Doubt in Stokes' theorem & line integral

Question

Use Stokes' Theorem to evaluate the line integral $$ F = -y^3 dx + x^3 dy - z^3 dz$$ where C is the intersection of the cylinder$$ x^2 + y^2 = 1$$ and the plane $$x+y +z=1$$

I solved it but I have 1 doubt in the answer given in the book.

SOLUTION:

$$ \operatorname{curl} F = 3\big(x^2+y^2\big) \,\hat{k} $$

Then taking projection on $x-y$ plane, eventually we get this answer (as per me)

$$ \int_0^{2\pi}\int_0^1\sqrt3r^2 r\,dr\,d\theta. $$

The solution in book says that because $x^2+y^2=1$ (because they lie on the circle), therefore, the answer would be $$ \int_0^{2\pi}\int_0^1\sqrt3 r\,dr\,d\theta. $$

But I think because we are talking about the area of circle, therefore $x,y$ don't lie on the circle.

Answer 1

Putting the question in vector form:

Find the line integral $\oint_C\vec{F}\cdot d\vec{r}$ where $\vec{F}=(-y^3,x^3,-z^3)$ and $C$ is the intersection of the cylinder $x^2+y^2=1$ and the plane $x+y+z=1$.

By Stokes' theorem, we have $$\oint_C\vec{F}\cdot d\vec{r}=\iint_S(\nabla\times\vec{F})\cdot\hat{n}dS$$ where $S$ is the surface enclosed by $C$ and $\hat{n}$ is the positive unit normal to $S$.

We have, $\nabla\times\vec{F}=(0,0,3x^2+3y^2)$ and $\hat{n}=(1/\sqrt{3},1/\sqrt{3},1/\sqrt{3})$. Thus

$$\iint_S(\nabla\times\vec{F})\cdot\hat{n}dS=\iint_R\frac{1}{\sqrt{3}}(3x^2+3y^2)\frac{dxdy}{1/\sqrt{3}}=3\iint_R(x^2+y^2)dxdy$$

where $R$ is the projection of $S$ on the $xy$-plane and note that $\iint_S\vec{F}\cdot\hat{n}dS=\iint_R\vec{F}\cdot\hat{n}\frac{dxdy}{|\hat{n}\cdot\hat{k}|}$. And changing to polar coordinates and integrating the integral, we get $\frac{3}{2}\pi$,, which turned out to be different from the book's as well as your solution.

Answer 2

By Stokes' theorem we have $$\oint_C\vec{F}\cdot d\vec{r}=\iint_E(\nabla\times\vec{F})\cdot\hat{n}\,{\rm d}\omega\ ,$$ whereby $\vec n$ has to be correctly oriented according to the orientation of $C=\partial E$. I'm assuming that $C$ goes counterclockwise when seen from above.
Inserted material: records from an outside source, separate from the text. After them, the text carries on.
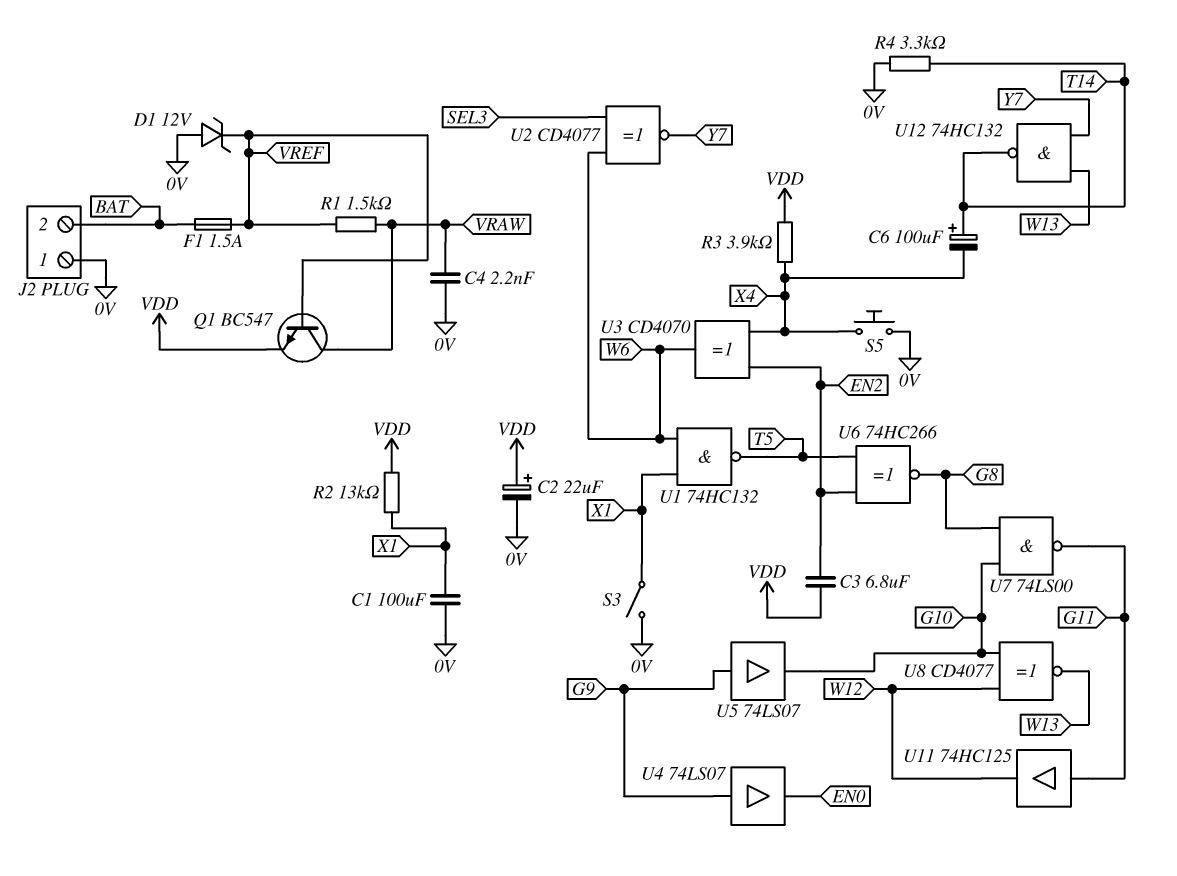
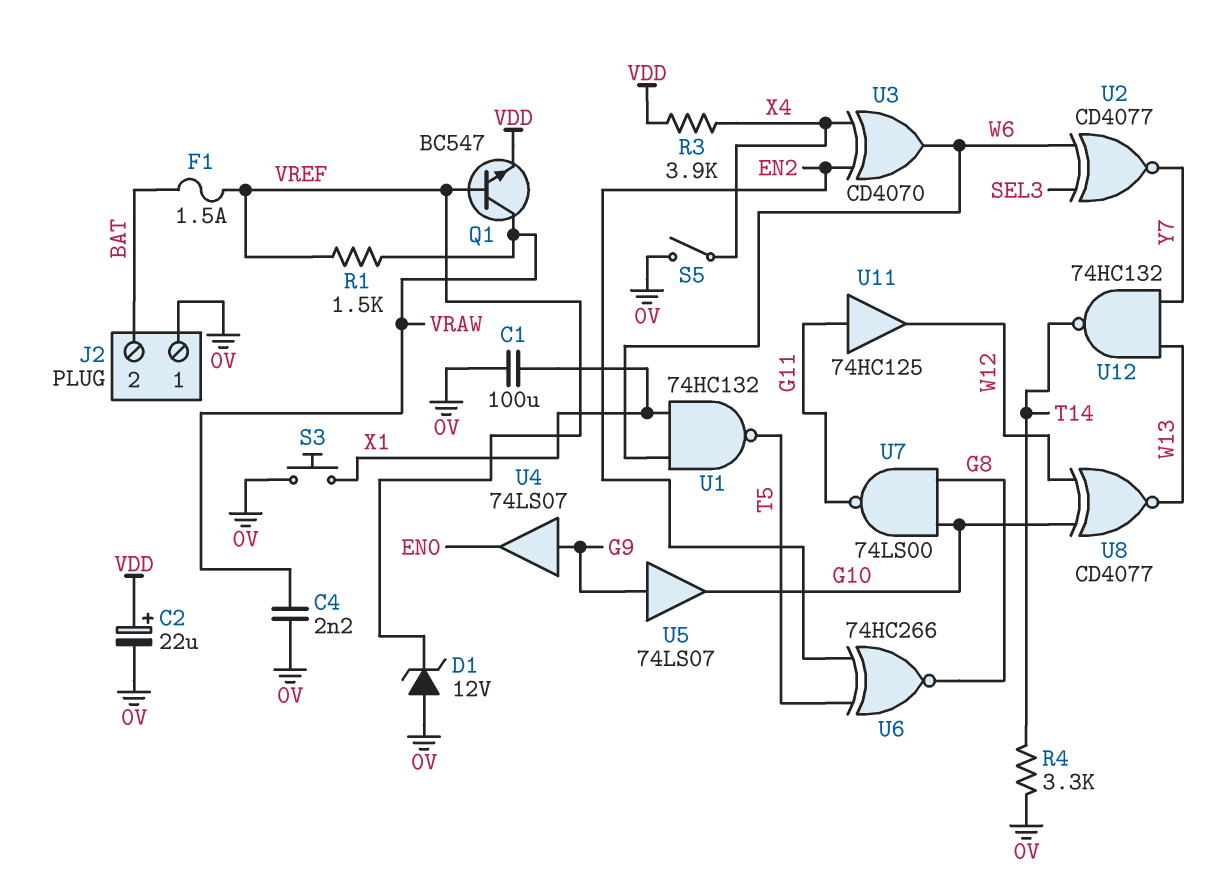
C3: 6.8uF (EN2, VDD) -> none
C6: 100uF (plus T14, minus X4) -> none
R2: 13k (VDD, X1) -> none
S3: switch (0V, X1) -> button (0V, X1)
S5: button (0V, X4) -> switch (0V, X4)

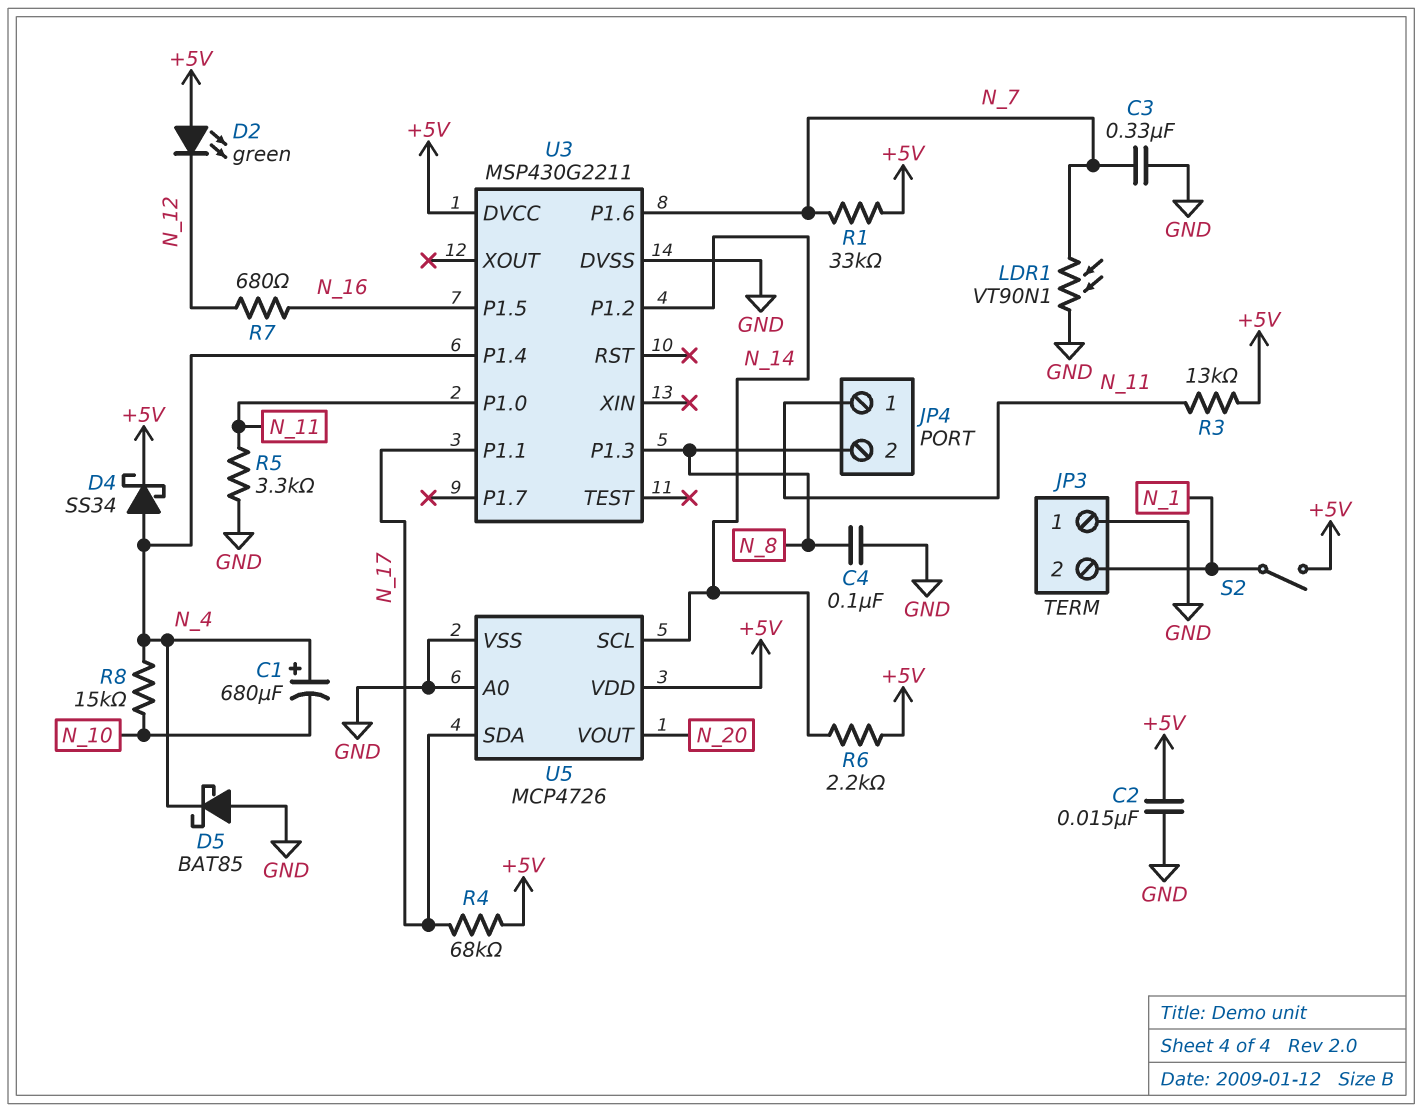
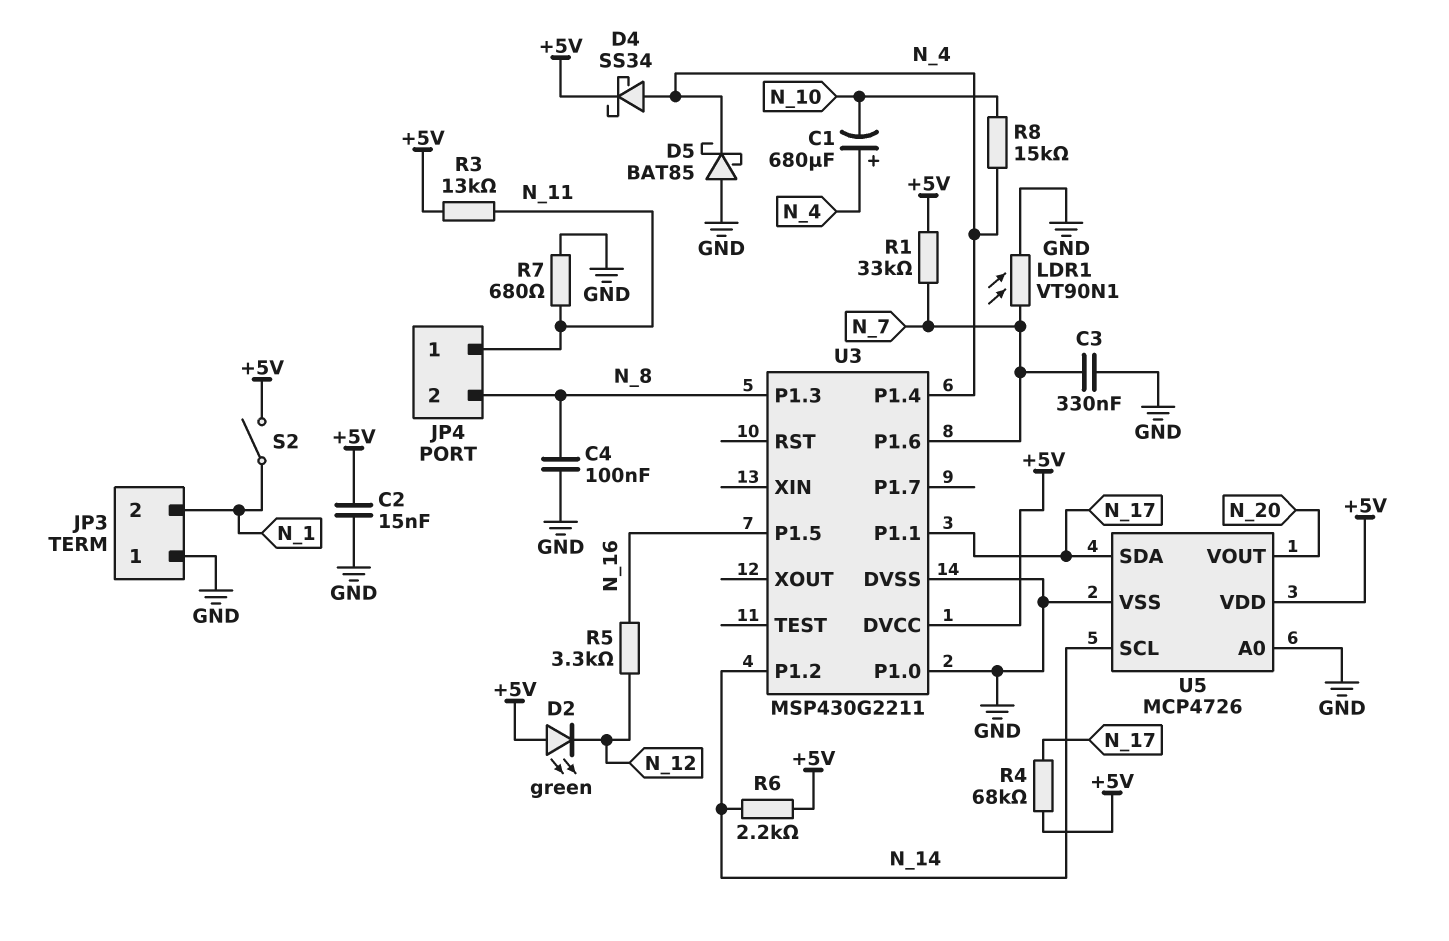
R5: 3.3k (GND, N_11) -> 3.3k (N_12, N_16)
R7: 680 (N_12, N_16) -> 680 (GND, N_11)
U3 pin P1.0: N_11 -> GND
In order to compute the integral over the elliptical disc $E$ we need a parametrization of $E$. I shall use polar coordinates $(r,\theta)$ in the $(x,y)$-plane and obtain the parametrization $$(r,\theta)\mapsto\vec r(r,\theta)=(r\cos\theta,r\sin\theta, 1-r\cos\theta-r\sin\theta)\ .$$ This gives $$\vec r_r=(\cos\theta,\sin\theta,-\cos\theta-\sin\theta),\qquad\vec r_\theta=r(-\sin\theta,\cos\theta,\sin\theta-\cos\theta)\ ,$$ so that the scalar surface element ${\rm d}\omega$ becomes $${\rm d}\omega=|\vec r_r\times\vec r_\theta|\>{\rm d}(r,\theta)=\sqrt{3}r\,{\rm d}(r,\theta)\ .$$ On the other hand $${\rm curl}\,\vec F=(0,0,3x^2+3y^2)=(0,0,3r^2),\qquad\vec n={1\over\sqrt{3}}(1,1,1)\ .$$ It follows that $$\iint_E(\nabla\times\vec{F})\cdot\hat{n}\,{\rm d}\omega=\int_0^1\int_0^{2\pi}3r^2\,{1\over\sqrt{3}}\sqrt{3}r\>d\theta\>dr=6\pi\int_0^1r^3\>dr={3\pi\over2}\ .$$ Computing the line integral directly gives the same value.